Schwäbische Zeitung (Tettnang)
Sami A. kommt nach Deutschland zurück
Gerichtsurteil bringt Wende für mutmaßlichen Islamisten
BERLIN - „Offensichtlich rechtswidrig“: Weil seine Abschiebung nach Tunesien gegen Gesetze verstieß, darf Sami A., mutmaßlicher Islamist und vermeintlicher Ex-Leibwächter von Osama bin Laden, nach Deutschland zurückkehren.
Paukenschlag am Mittwochnachmittag am Oberverwaltungsgericht (OVG) von Nordrhein-Westfalen. Das Urteil der höchsten Instanz ist ein wichtiger Etappensieg für Sami A., womöglich die entscheidende Wende. Die Stadt Bochum ist nun in der Pflicht, den Rückflug des 42-Jährigen nach Deutschland zu bezahlen, die verhängte Wiedereinreisesperre ist hinfällig. Der Mann, den die Behörden als islamistischen Gefährder einstufen, der monatelang für Schlagzeilen sorgte und die Politik unter Zugzwang setzte, hätte Mitte Juli nicht nach Tunesien abgeschoben werden dürfen.
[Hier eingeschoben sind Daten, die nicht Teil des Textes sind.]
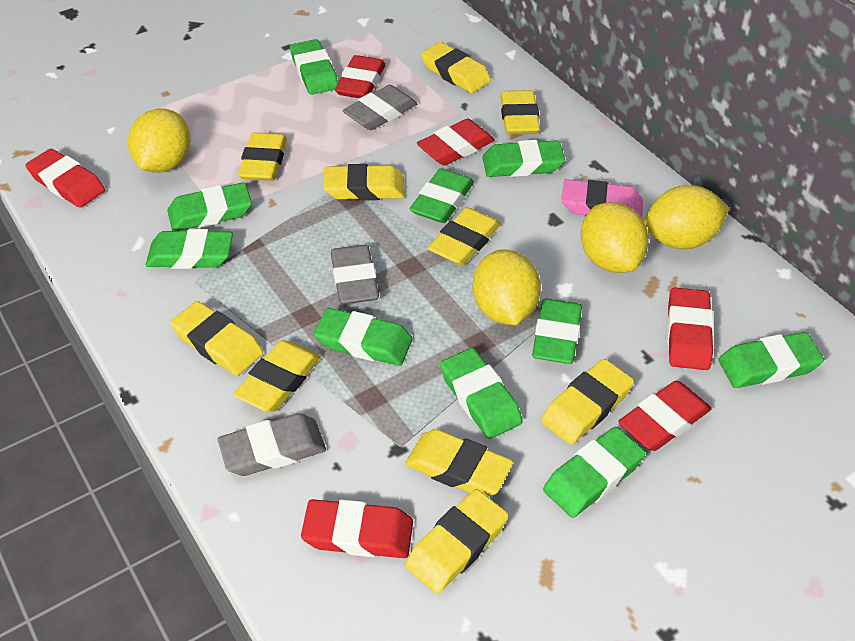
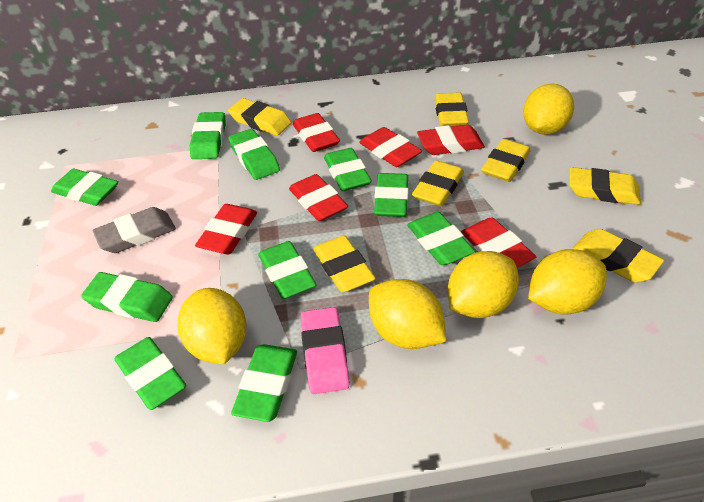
grey eraser: 3 -> 1
yellow eraser: 10 -> 7
yellow lemon: 4 -> 5

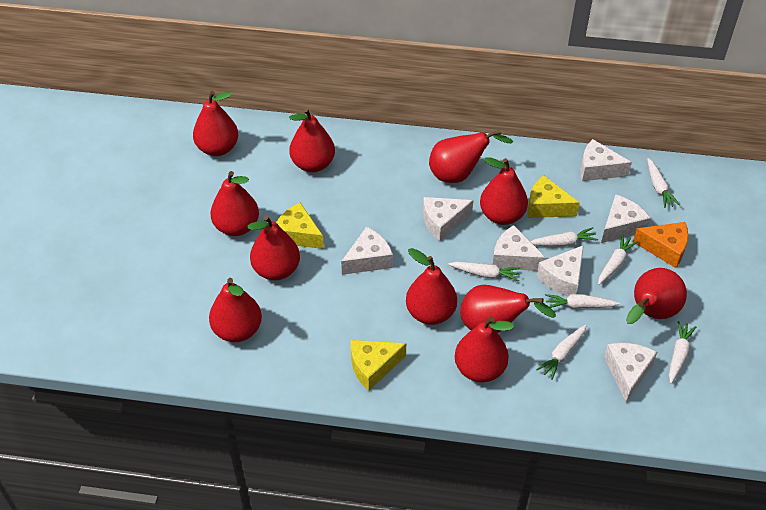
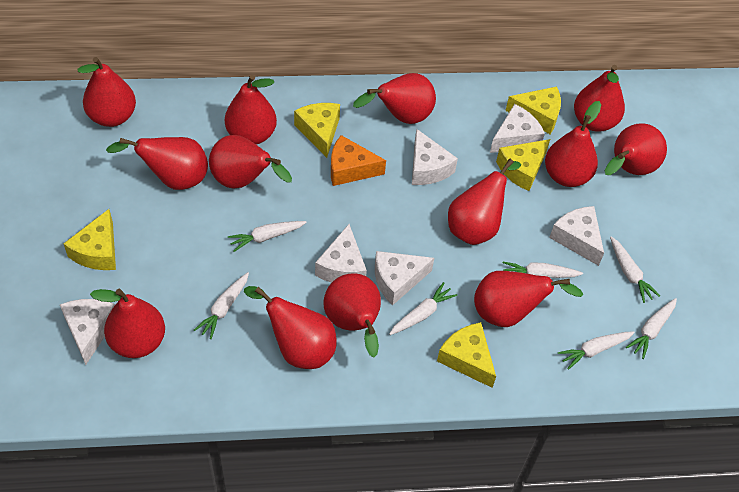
red pear: 11 -> 13
white cheese: 7 -> 6
yellow cheese: 3 -> 5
Das Urteil des OVG in Münster ist eine Blamage für die Landesregierung von Nordrhein-Westfalen und das Bundesamt für Flüchtlinge. Es ist aber auch höchst unbequem für Bundesinnenminister Horst Seehofer (CSU) und Kanzlerin Angela Merkel (CDU), die sich für die Rückführung des Tunesiers ausgesprochen hatten. In dem Fall könne es „nur Verlierer geben“, hatte Seehofer schon vor drei Wochen vorausgesagt. Denn vor der Abschiebung hatte es massiven öffentlichen Druck gegeben, Sami A. außer Landes zu bringen – doch war bei der Abschiebung das Verwaltungsgericht von Gelsenkirchen ausgetrickst worden, geriet die überhastete Operation zum Skandal.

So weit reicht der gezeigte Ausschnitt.